Le SDC rappelle que les demandes formulées par M. [M] en cause d’appel sont nouvelles et par conséquent irrecevables.
Aux termes de conclusions n°2 remises le 7 juin 2023, la société MAAF Assurances et la société Clément forment appel incident et demandent à la cour de :
confirmer le jugement,
débouter M. [M] et le cas échéant, le SDC et toutes autres parties, de l’intégralité de leurs demandes en tant que celles-ci sont dirigées contre la société Clément et son assureur, la société MAAF,
condamner in solidum Mme [B] et son assureur la société GMF, l’association Inser’Toit et son assureur la société MACIF, la société SMP à leur régler la somme de 5 000 euros au titre des frais irrépétibles outre les dépens dont distraction à Me Frenkian,
réformer le jugement en qu’il a retenu la responsabilité de la société Clément, avec la société MAAF, à régler au SDC la somme de 20 419,72 euros et la somme de 5 000 euros au titre des frais irrépétibles et à M. [M] les sommes de 7 302,90 euros, 39 690 euros et 5 000 euros au titre des frais irrépétibles,
à défaut, si la cour estimait néanmoins retenir une part de responsabilité à l’encontre de la société Clément, juger que celle-ci sera très limitée et fixée à 15 %, que la garantie de la société MAAF s’appliquera dans la limite de cette quote-part et après déduction de la franchise contractuelle opposable aux tiers, que les devis doivent être examinés en fonction de ce qui relève des travaux de réfection de la cuisine de ceux concernent la réfection de la salle de bains et le plancher situé sous celle-ci et que le coût de la réfection de la salle de bains et du plancher situé sous celle-ci s’élève à 12 615, 70 euros et que toute condamnation, comprenant les frais irrépétibles et les dépens, prononcée à leur encontre sera limitée à 15 %,
condamner in solidum Mme [B] et son assureur la société GMF, la société Inser’Toit et son assureur la société MACIF, la société SMP à les relever et à les garantir indemne des condamnations dont elles pourraient faire l’objet en principal, intérêts, frais et accessoires,
sur l’appel incident de la société SMP, réformer le jugement en ce qu’il a retenu la responsabilité de la société SMP,
à défaut, limiter cette part de responsabilité à 5 % et juger que la garantie de la société MAAF ne saurait alors dépasser cette quote-part,
en tout état de cause, condamner in solidum Mme [B] et son assureur la société GMF, la société Inser’Toit et son assureur la société MACIF, à leur régler la somme de 5 000 euros au titre des frais irrépétibles outre les dépens dont distraction à Me Frenkian.

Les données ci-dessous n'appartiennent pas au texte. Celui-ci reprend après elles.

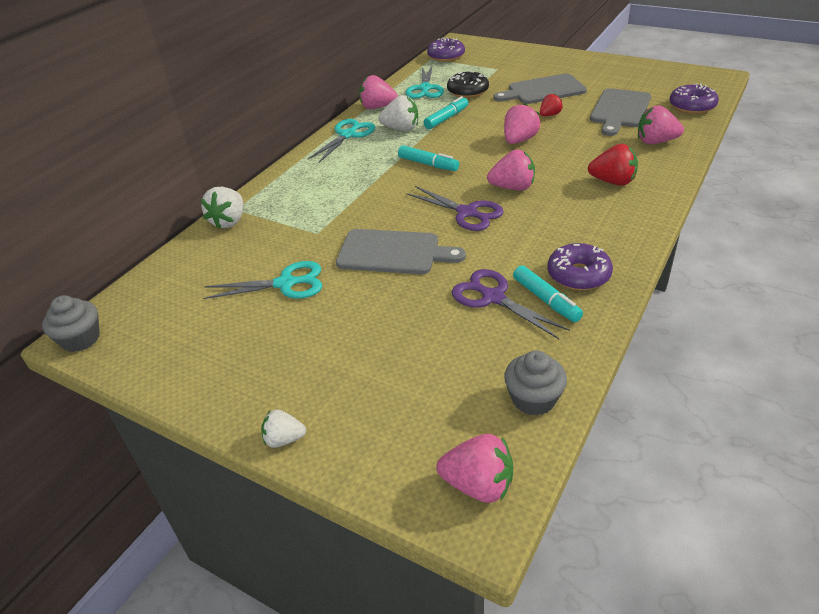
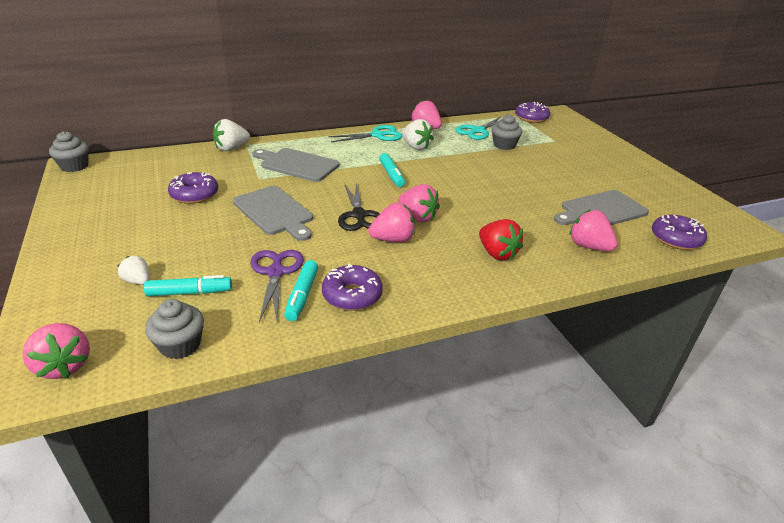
camera: 35 degrees right, 5 degrees down
(284, 439) = (46, 269): white strawberry -> white strawberry (138, 281)
(286, 283) = (194, 195): turquoise scissors -> purple donut
(446, 118) = (457, 154): turquoise marker -> turquoise marker (190, 292)
(467, 91) = (504, 145): black donut -> grey cupcake
(467, 213) = (359, 215): purple scissors -> black scissors
(519, 140) = (480, 191): pink strawberry -> pink strawberry (393, 239)
(543, 90) = (563, 169): grey cutting board -> grey cutting board (297, 164)
(549, 115) = (536, 187): red strawberry -> none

Aux termes de conclusions n°2 remises le 15 mai 2023, la société SMP forme appel incident et demande à la cour de :
sur l’appel formé par M. [M], confirmer le jugement et débouter M. [M], et le cas échéant le SDC, et toutes les autres parties, de l’intégralité des demandes formées contre elle et son assureur la compagnie MAAF,
condamner in solidum M. [M], Mme [B] et son assureur la société GMF, l’association Inser’Toit et son assureur la société MACIF, la société Clément et son assureur la société MAAF, à régler à la société SMP la somme de 5 000 euros au titre des frais irrépétibles,
sur l’appel incident, réformer le jugement entrepris en ce qu’il a retenu une part de responsabilité à sa charge et l’a condamnée in solidum à régler au SDC la somme de 20 419,72 euros et la somme de 5 000 euros et à M. [M] les sommes de 7 302,90 euros, 39 690 euros et 5 000 euros,
débouter M. [M] et le SDC, et toutes les autres parties, de leurs demandes principales ou d’appel en garantie dirigés à son encontre et celle de son assureur la société MAAF,
réformer le jugement en ce qu’il n’a pas été démontré ni relevé la preuve d’une faute caractérisée à son encontre ni la preuve d’un lien de causalité entre la faute non démontrée et le dégât des eaux et les dégradations pour lesquels des condamnations et des indemnisations ont été prononcées vu son intervention ponctuelle dans les lieux en 2011 au titre de travaux reconnus comme mineurs,
débouter M. [M], le SDC et Mme [B] de l’intégralité des demandes dirigées à son encontre,
à défaut, si par impossible la cour ne réformait pas le jugement en ce qu’il a retenu une part de responsabilité à l’encontre de la société SMP, limiter cette part de responsabilité à 5 %,
juger que la garantie de la société MAAF s’appliquera dans la limite de cette quote-part,
juger que toutes condamnations comprenant les frais irrépétibles et dépens seront limitées à 5 %,
condamner Mme [B] et son assureur la GMF, l’Association Inser’toit et son assureur la MACIF, la société Clément et son assureur la MAAF, à la relever et la garantir des condamnations dont elle pourrait faire l’objet,
en tout état de cause, condamner les mêmes à lui régler la somme de 5 000 euros au titre des frais irrépétibles.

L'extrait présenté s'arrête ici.